Knewton Strikes A Deal To Power Pearson’s Digital Education Courses

Coming on the heels of its $33 million series D financing last month, adaptive learning startup Knewton is announcing a very large deal with one of its investors, educational publisher Pearson. One of the largest education publishers in the world, Pearson is also one of the leading digital publishers, with 9 million students using its digital textbooks and course materials. It reaches an estimated 75 percent of the digital learning market in higher education.

Pearson will begin to use Knewton’s adaptive learning algorithms to power its digital textbooks and online course materials. Knewton will begin with Pearson’s MyLab and Mastering digital courseware, and become the adaptive learning engine behind all of Pearson’s titles. Adaptive learning uses software to present questions and educational content personalized to each student’s learning pace and abilities.

Knewton has shown some early success with test prep and online college courses, but the Pearson deal will give it access to millions of students for the first time. Knewton uses big data to personalize education, and it the Pearson deal will give it the massive adoption it needs to create the network effects necessary for its algorithms to work well.

So more than any financial return it may make from the deal, the real value to Knewton is all the data. The more it knows which combinations of learning modules and text help different types of students learn, the better it can tune its algorithms for the next batch of students.

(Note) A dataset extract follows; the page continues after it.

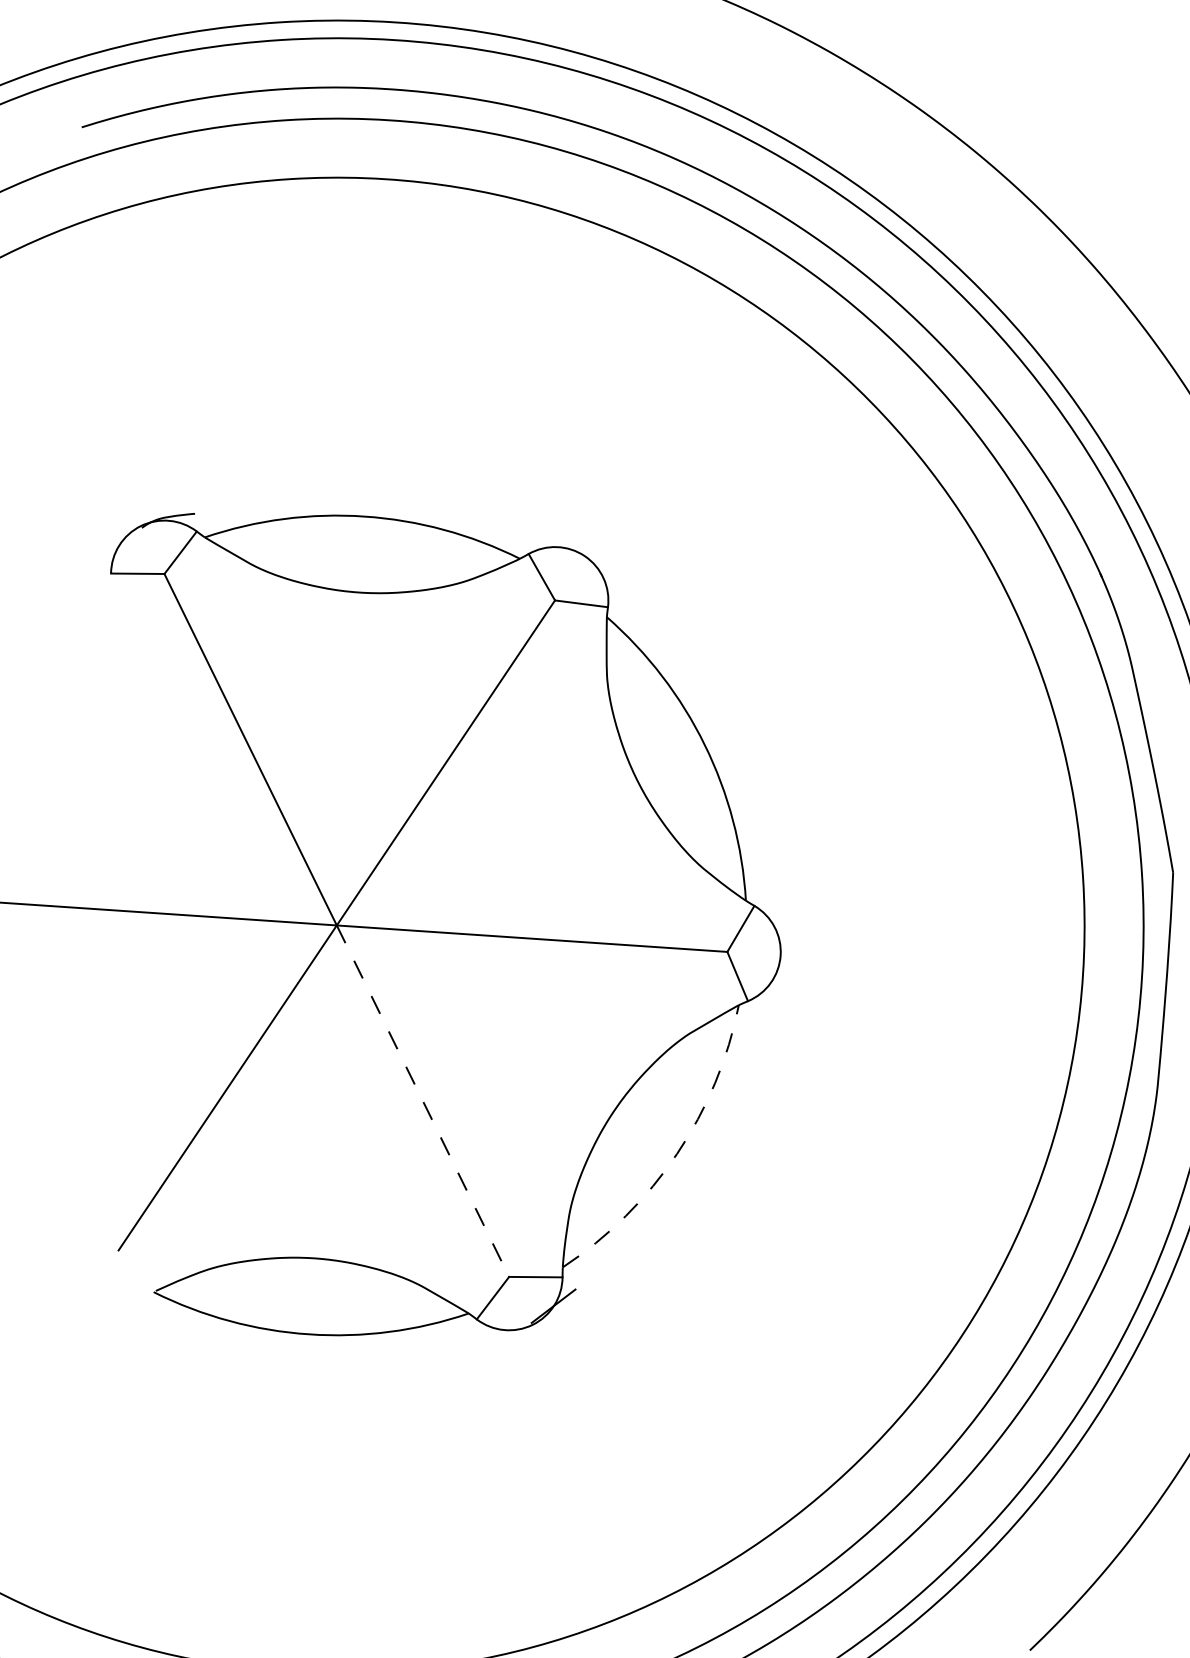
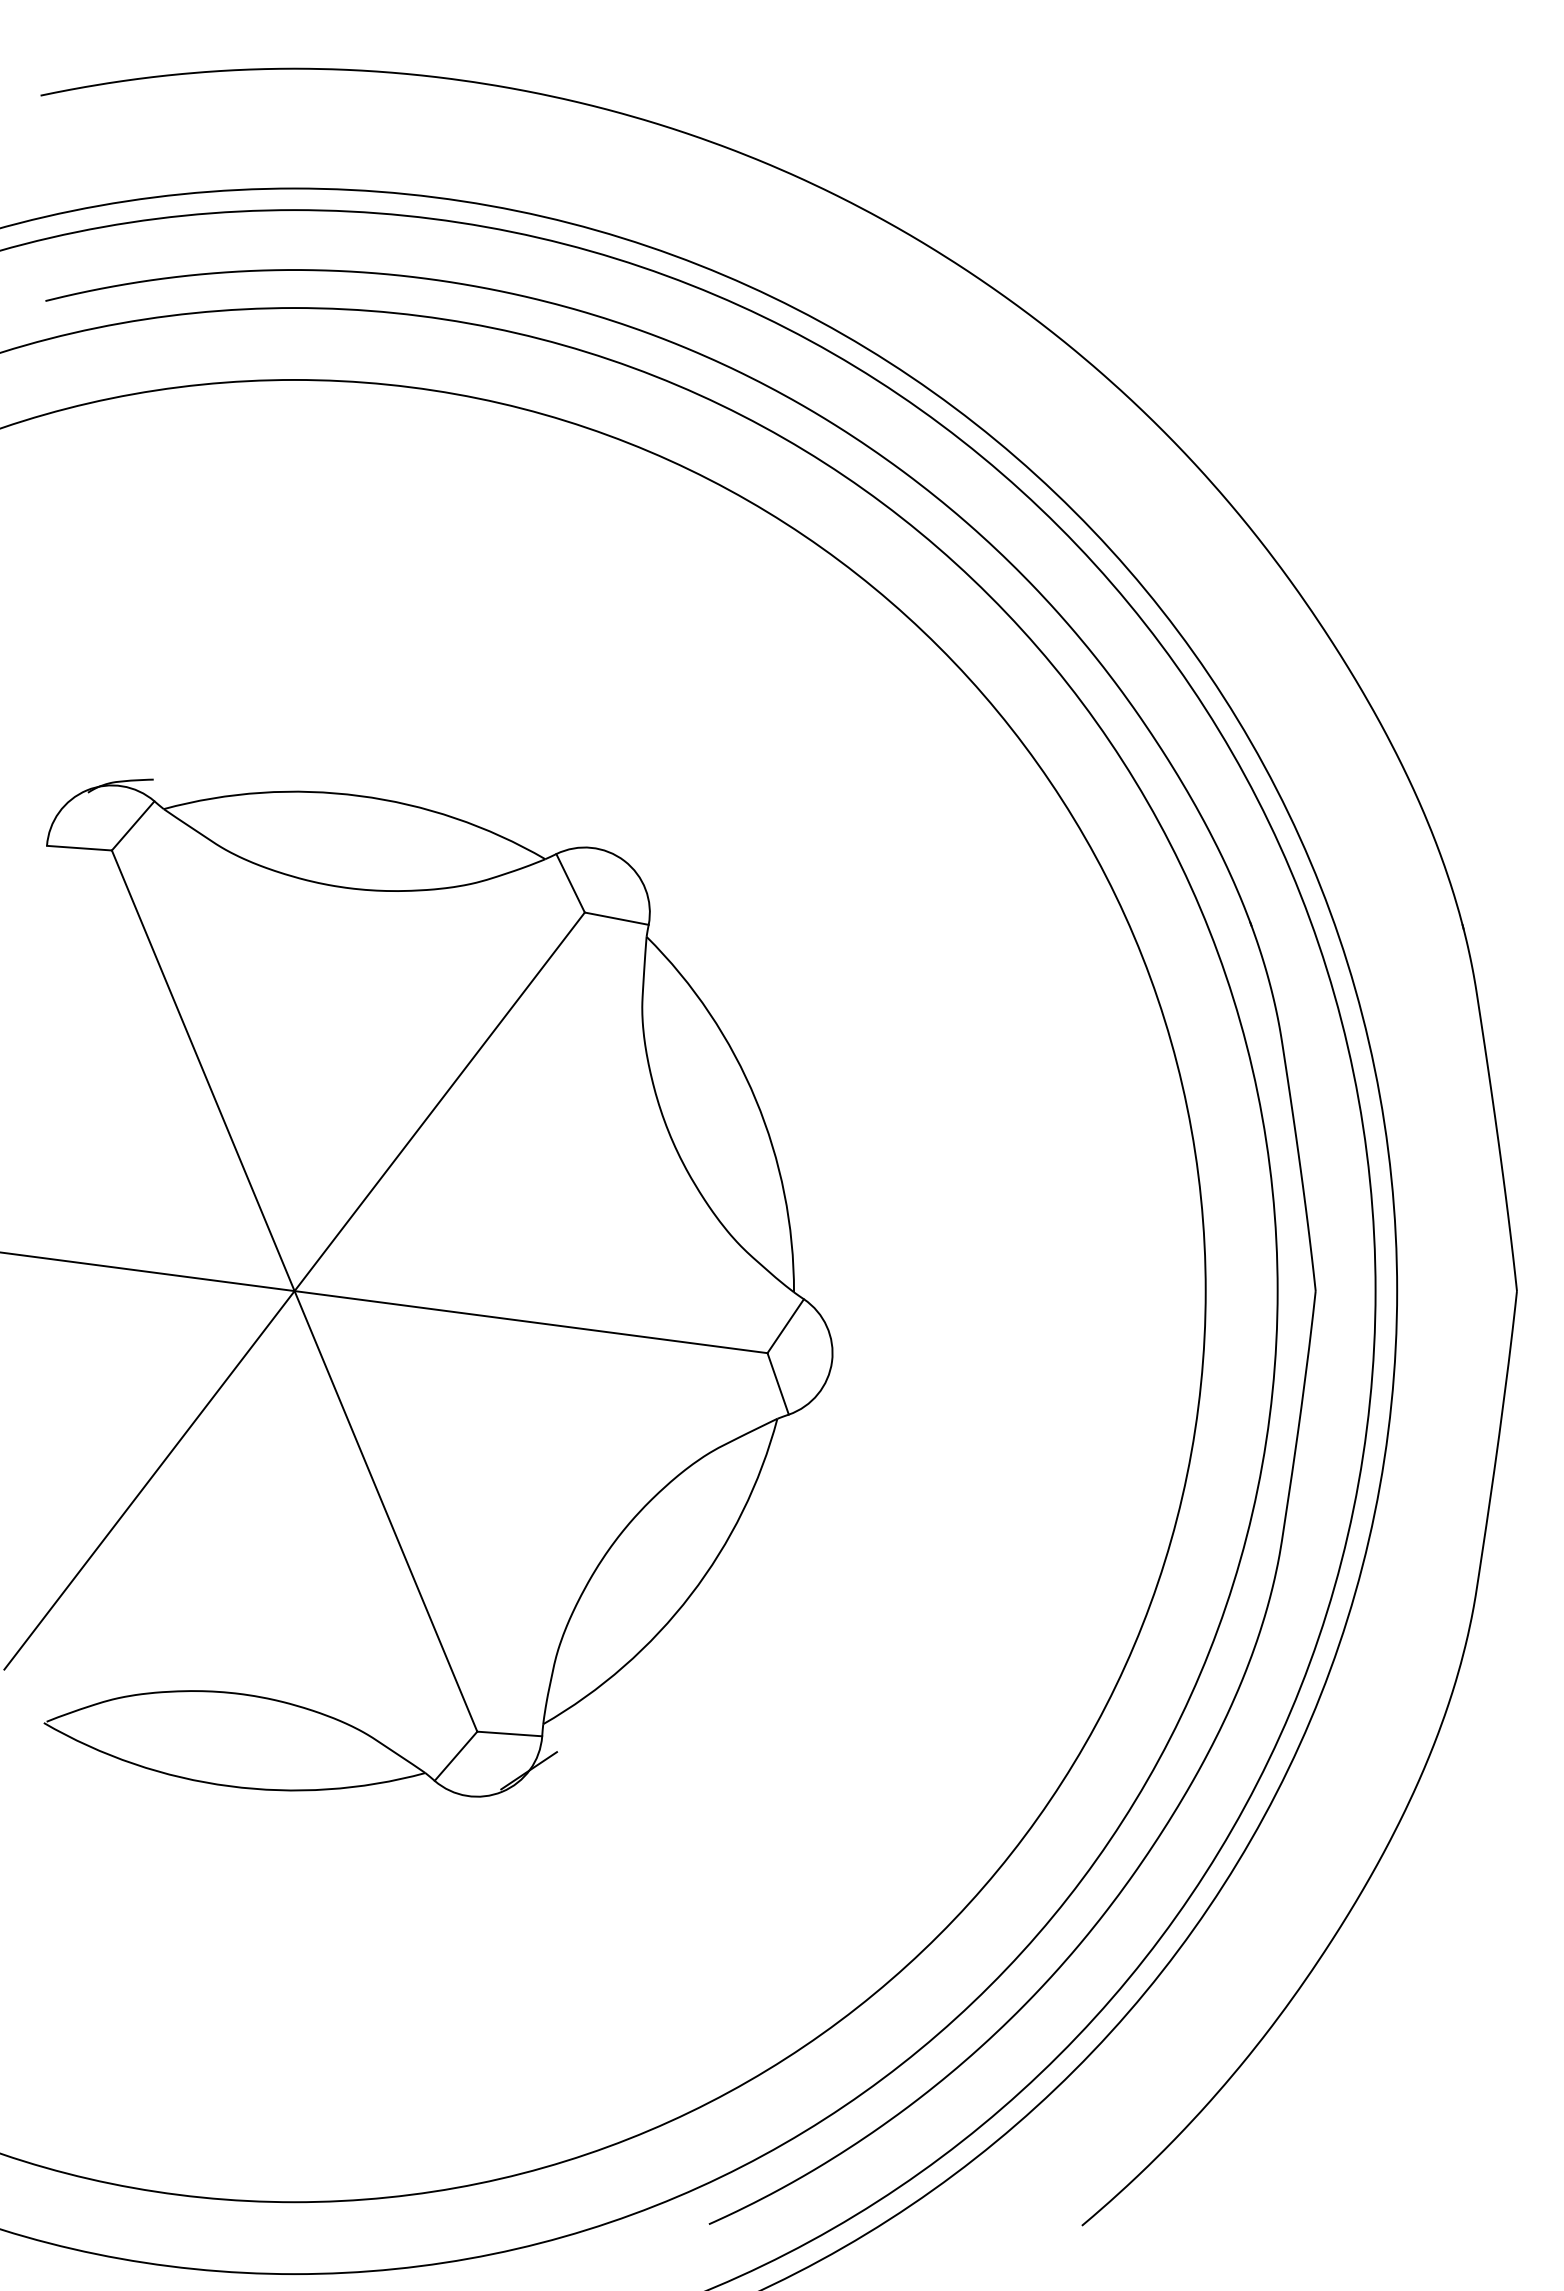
line: (423, 1101) -> (386, 1511), dashed -> solid
arc: (676, 1153) -> (690, 1594), dashed -> solid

For Pearson, adaptive learning points beyond the textbook as the main thing it sells. Knewton will have access to its entire library, which means that it may present passages from different textbooks and related courseware depending on the situation. The ability to mix and match lessons and chapters from different sources can potentially create more powerful learning experiences, but it also upends the traditional educational publishing model. The product being sold will no longer be the textbook, it will be the learning experience pulled from multiple textbooks on the fly according to each student’s needs at the time.